Speaking in EofE’s tour bus before the show, they promise energy.  It’s almost the staple of any gig and should, really, be a given.  But what should be an absolute must, is, sadly so often absent from bands’ performances.  EofE, however, are set to deliver on that promise as they put on a show which does, indeed, contain boundless energy alongside a good helping of talent.

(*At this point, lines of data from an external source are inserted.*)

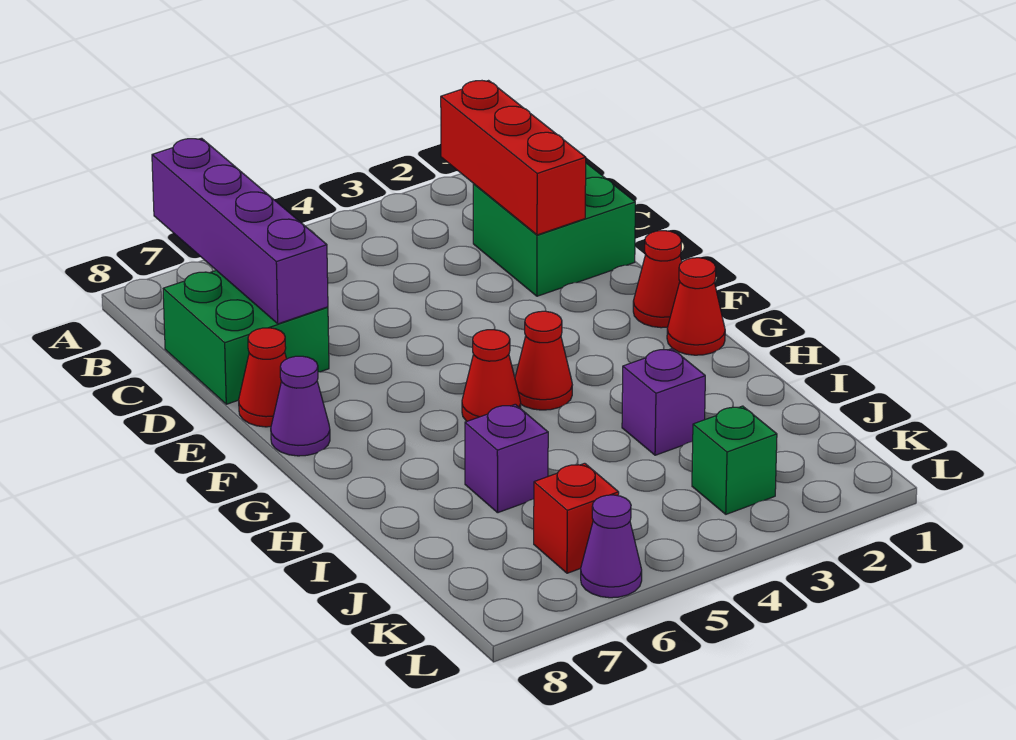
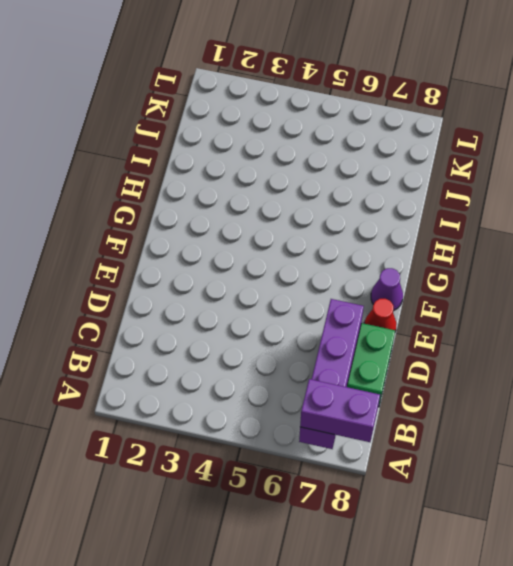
purple brick A7:A8 level 3 -> none
none -> green brick C1:D2 level 1
none -> red cone F1 level 1
none -> red cone G1 level 1

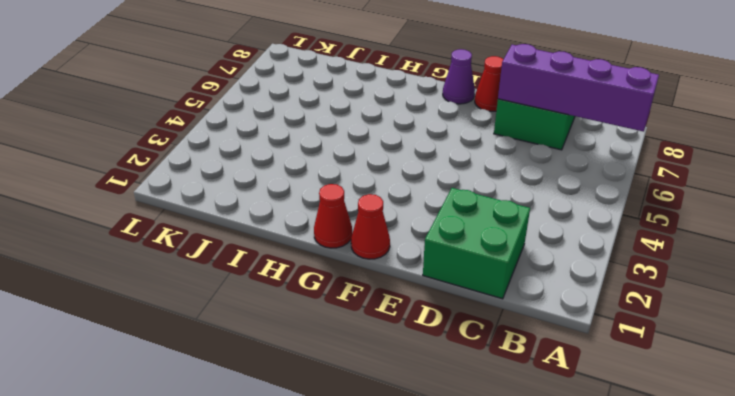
none -> red cone G4 level 1
none -> red cone G5 level 1
none -> purple brick I3 level 1

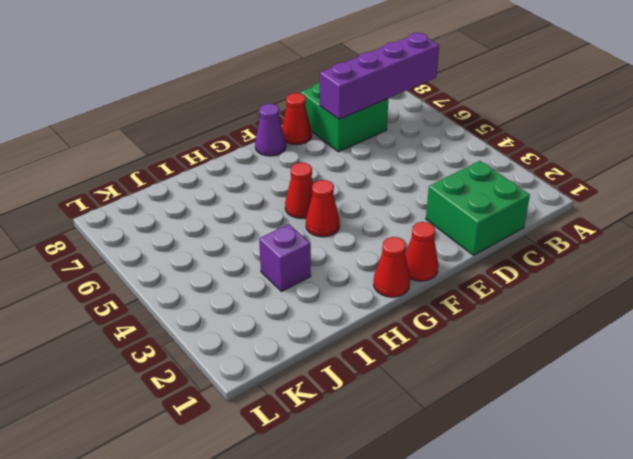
none -> purple brick I6 level 1
none -> green brick K3 level 1
none -> red brick K6 level 1

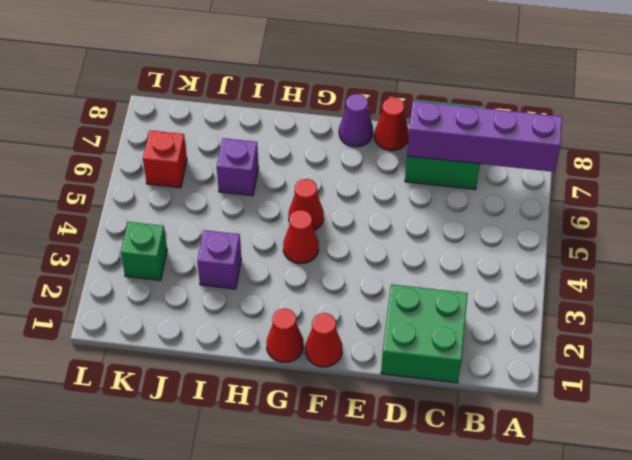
none -> purple cone L6 level 1
none -> red brick B2:D2 level 2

The anticipating crowd gathers towards the front of the room as the former McBusted supporters EofE stride onto the stage.  Crowd size is matter even though on a dramatically smaller scale compared to the nationwide arena shows they’ve previously played.  Within the first couple songs, including their debut track Bridges they’ve successfully managed to captivate the attention of every pair of eyes in the room.  The room overflows with both energy and enthusiasm from band and fans alike, as they give an arena quality performance.  Skeptics are easily won over once the band showcases some of its recently released “heavier” material giving front man, Tom Harris an excuse to trigger a wall of death amongst the crowd for final track, the outstanding Waiting for Olivia, certainly surprising fans who are more accustom to the bands previous “rock pop” material.  With thundering basslines, outstanding riffs and powerful vocals, they work through a setlist which contains hints of what is to come from their highly anticipated debut album – the hooks and riffs, the melodies, the aggression, the basslines and fun have all hit home with the fans.

With the crowd thoroughly warmed up, Glamour Of The Kill confidently glide onto the stage.  There’s an instant uproar from the crowd and the lights dim and the first few notes are played.  Between songs, lead vocalist/ bass player, Davey “Death” Richmond engages in witty back and forth conversation with fellow band members and fans.  Half way through the set the band decide its time to introduce the crowd to an old tradition of theirs, a test to see if they can manage to get four shots of tequila onto the stage by the end of a catchy “jingle” like song.  The band get their tequila eventually.  The crowd are amused and delighted by the casual, lighthearted atmosphere throughout the room which is then masked by a storm of aggression the next song is blaster out.  Lead guitarist, Mike Kingswood’s heavy solos have the crowd moving in all directions, at which point the band decides to play their older, better known material such as Last Breath and Feeling Alive.  The band look pleased as fans chant the lyrics at the top of their voices.  With the quality of music and musicianship to back up an enthusiastic and energetic performance, there’s no doubt that more and more people should be turning on to their performances.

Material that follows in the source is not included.